Hyperliquid and Phantom Call on the US to Revise DeFi Rules
On July 9, two major crypto industry players, the Hyperliquid Policy Center, or HPC, and Phantom, submitted a letter to the US Commodity Futures Trading Commission, or CFTC, urging the agency to modernize its regulatory framework to better accommodate the development of on-chain trading protocols.

The move came in response to a Request for Information launched by the CFTC and the SEC in mid-June under Executive Order 14405. The initiative is intended to review regulations that may be preventing fintech companies from working with financial institutions overseen by the CFTC.
In the letter, the Hyperliquid Policy Center and Phantom made three main recommendations to the CFTC:
- The CFTC should clarify that developing source code for on-chain protocols does not automatically amount to operating an exchange or clearinghouse. Developers who do not hold customer assets, receive orders or control user transactions should not necessarily be required to register.
- The CFTC should issue guidance allowing derivatives exchanges, clearing organizations and futures commission merchants, or FCMs, to use blockchain infrastructure for functions such as order matching, clearing, settlement, margin management and recordkeeping, provided they continue to comply with the Commodity Exchange Act, or CEA.
- The CFTC should formalize the position previously communicated to Phantom that non-custodial wallets and blockchain interfaces should not be treated as intermediaries merely because they provide users with tools to access regulated markets.
Existing Rules Were Written for Wall Street, Not DeFi
Most of the arguments presented by Hyperliquid and Phantom focus on the differences between traditional finance and DeFi.
According to the two organizations, the current legal framework was built for a model in which customers hand over their money and trading instructions to several layers of intermediaries, including brokers, exchanges and clearinghouses. These intermediaries hold assets, execute trades and assume responsibility for settlement.
On-chain markets operate in a fundamentally different way. Users retain their own private keys, control their own assets and transact directly with one another through smart contracts. No intermediary holds customer funds or stands between the parties during the transaction process.
For this reason, Hyperliquid and Phantom argue that DeFi regulation should focus on entities that actually hold assets or execute transactions on behalf of customers, rather than software developers who only create open-source code.
One of the letter’s central arguments is that software development is not the same as operating an exchange.
The two parties argue that blockchain source code is not a legal entity.
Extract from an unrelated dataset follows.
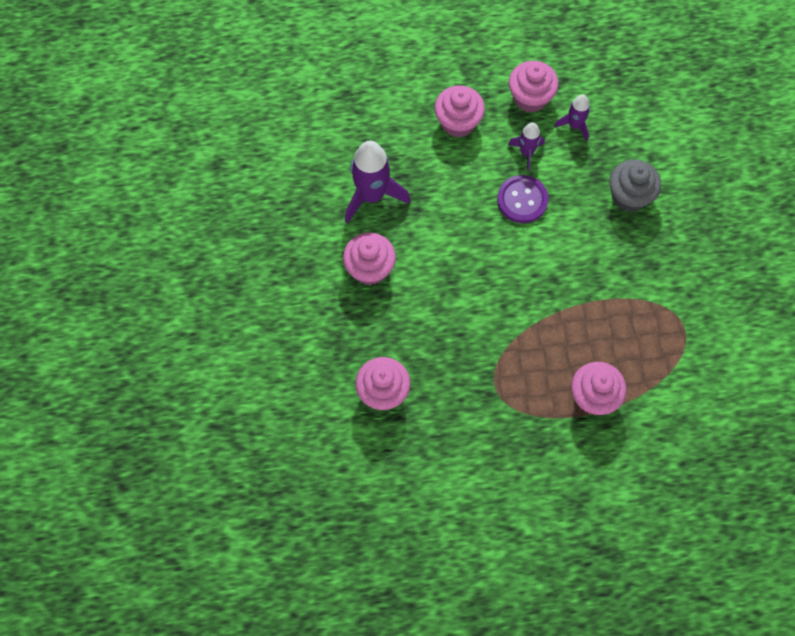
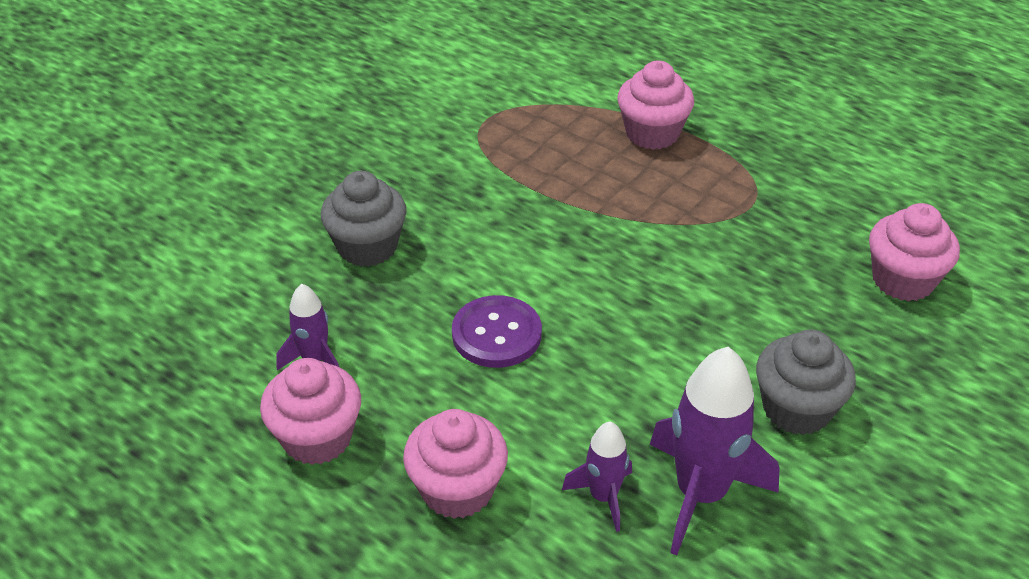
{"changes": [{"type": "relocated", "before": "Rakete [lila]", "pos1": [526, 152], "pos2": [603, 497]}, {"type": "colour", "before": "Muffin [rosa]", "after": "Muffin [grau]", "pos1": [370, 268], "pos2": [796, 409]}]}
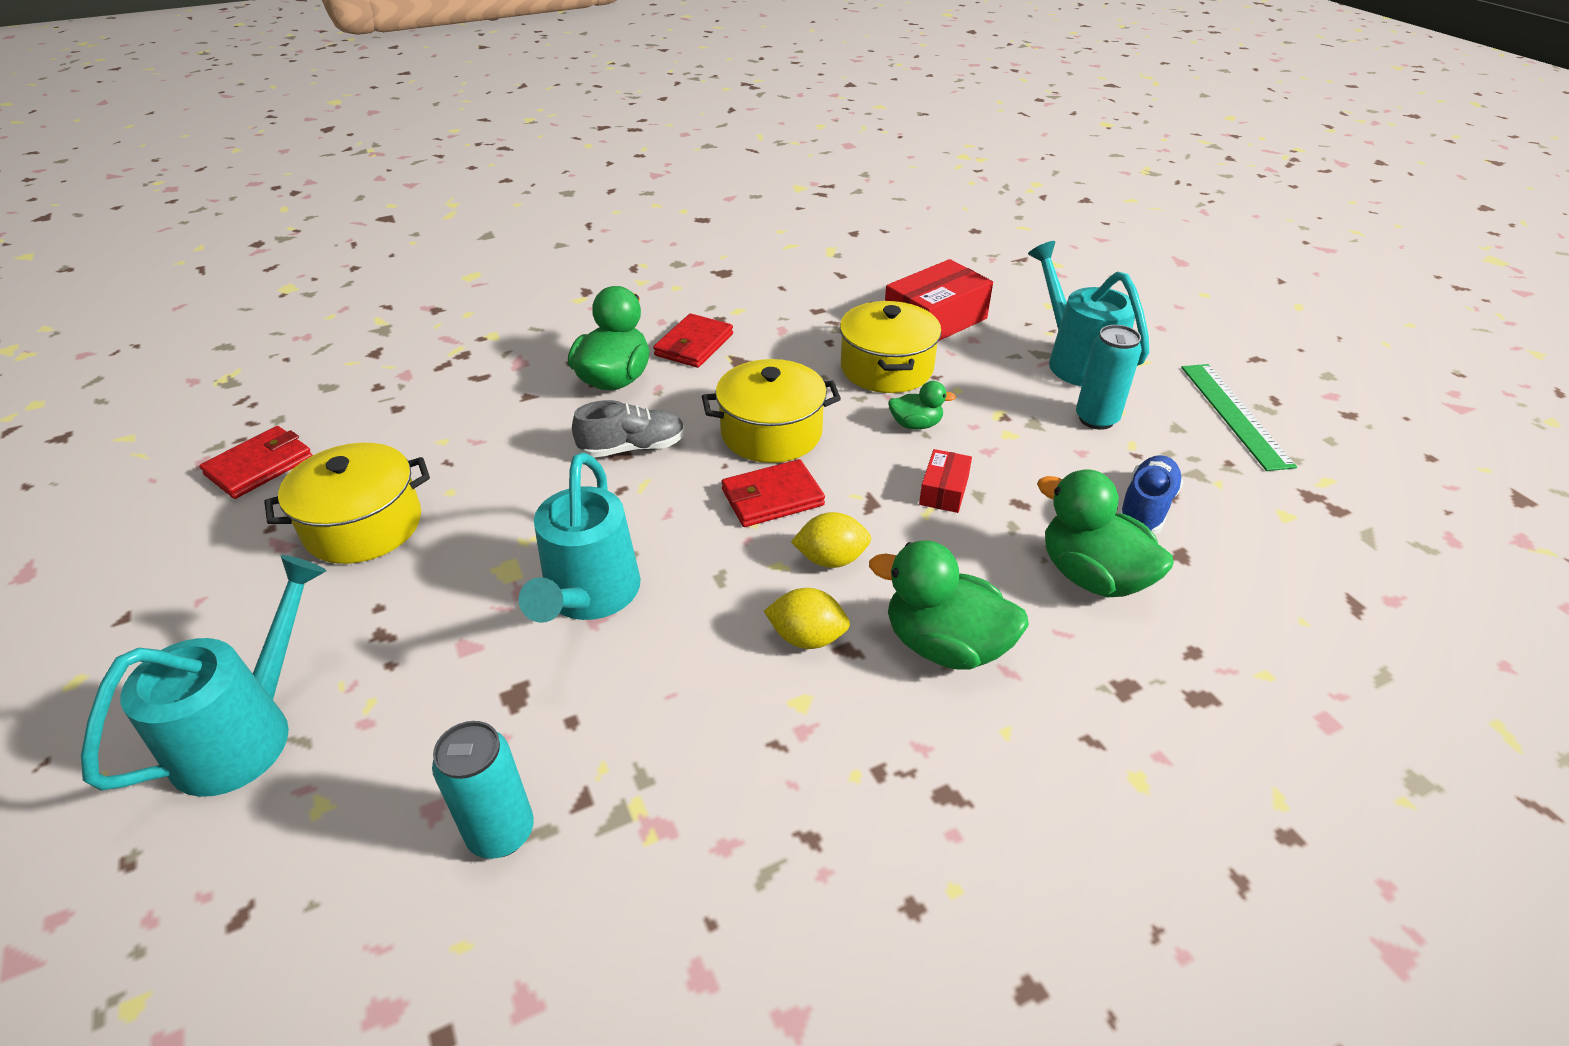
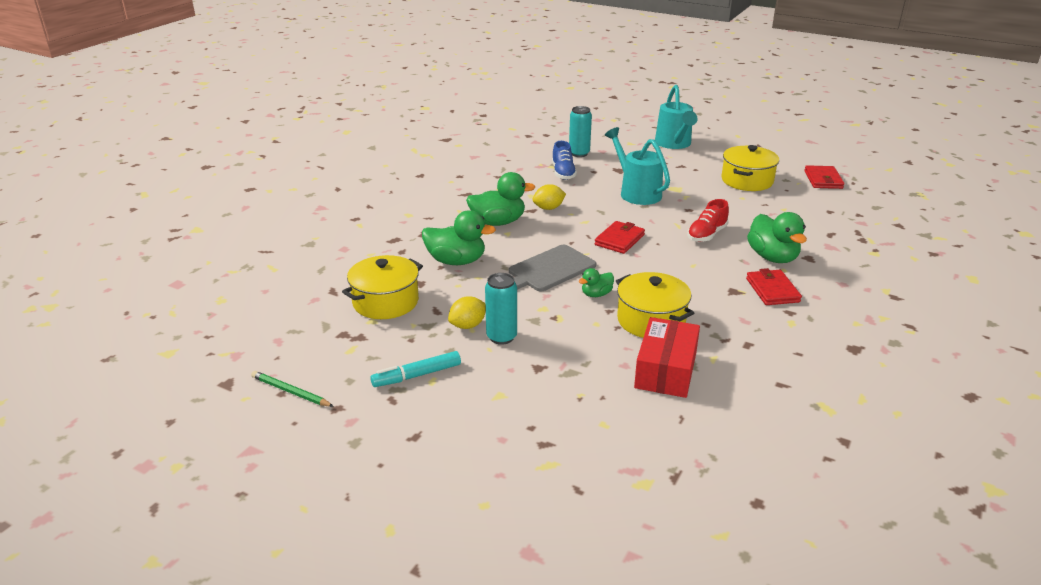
{"changes": [{"type": "appeared", "after": "Bleistift [grün]", "pos2": [291, 391]}, {"type": "relocated", "before": "Kochtopf [gelb]", "pos1": [771, 433], "pos2": [385, 302]}, {"type": "exchanged", "before": "Lineal [grün]", "after": "Filzstift [türkis]", "pos1": [1235, 414], "pos2": [417, 375]}, {"type": "relocated", "before": "Zitrone [gelb]", "pos1": [831, 559], "pos2": [468, 325]}, {"type": "exchanged", "before": "Schachtel [rot]", "after": "Schneidebrett [grau]", "pos1": [944, 491], "pos2": [549, 269]}, {"type": "relocated", "before": "Schuh [blau]", "pos1": [1145, 508], "pos2": [563, 173]}, {"type": "colour", "before": "Schuh [grau]", "after": "Schuh [rot]", "pos1": [632, 448], "pos2": [706, 235]}, {"type": "missing", "before": "Gießkanne [türkis]", "pos1": [1076, 360]}]}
It cannot enter into contracts, hold customer assets or assume legal responsibility in the same way as a company. Merely developing or publishing code should therefore not be treated as operating an exchange or clearinghouse that requires a license.
The Hyperliquid Policy Center and Phantom also argue that modern blockchain infrastructure can meet, and in some cases exceed, many existing regulatory standards.
Functions such as order matching, margin management, clearing, settlement and position liquidation can be automated through smart contracts. At the same time, transaction data can be recorded publicly on-chain, improving transparency and reducing the risk of manipulation, front-running or misuse of customer assets.
Hyperliquid and Phantom therefore believe the CFTC should formally recognize that blockchain infrastructure can be used to satisfy requirements related to recordkeeping, margin management and customer asset protection under the current legal framework, rather than continuing to apply rules designed for traditional financial systems.
The letter was published as debate over the regulation of on-chain derivatives continues to intensify in the United States.
CME Group previously lobbied the CFTC to increase its oversight of Hyperliquid and later sued the agency over its decision to approve perpetual futures products.
conclusion: The proposal highlights the growing mismatch between traditional financial regulation and decentralized market infrastructure. Clearer rules separating software development from regulated financial intermediation could reduce legal uncertainty while preserving oversight of entities that actually control customer assets or execute trades.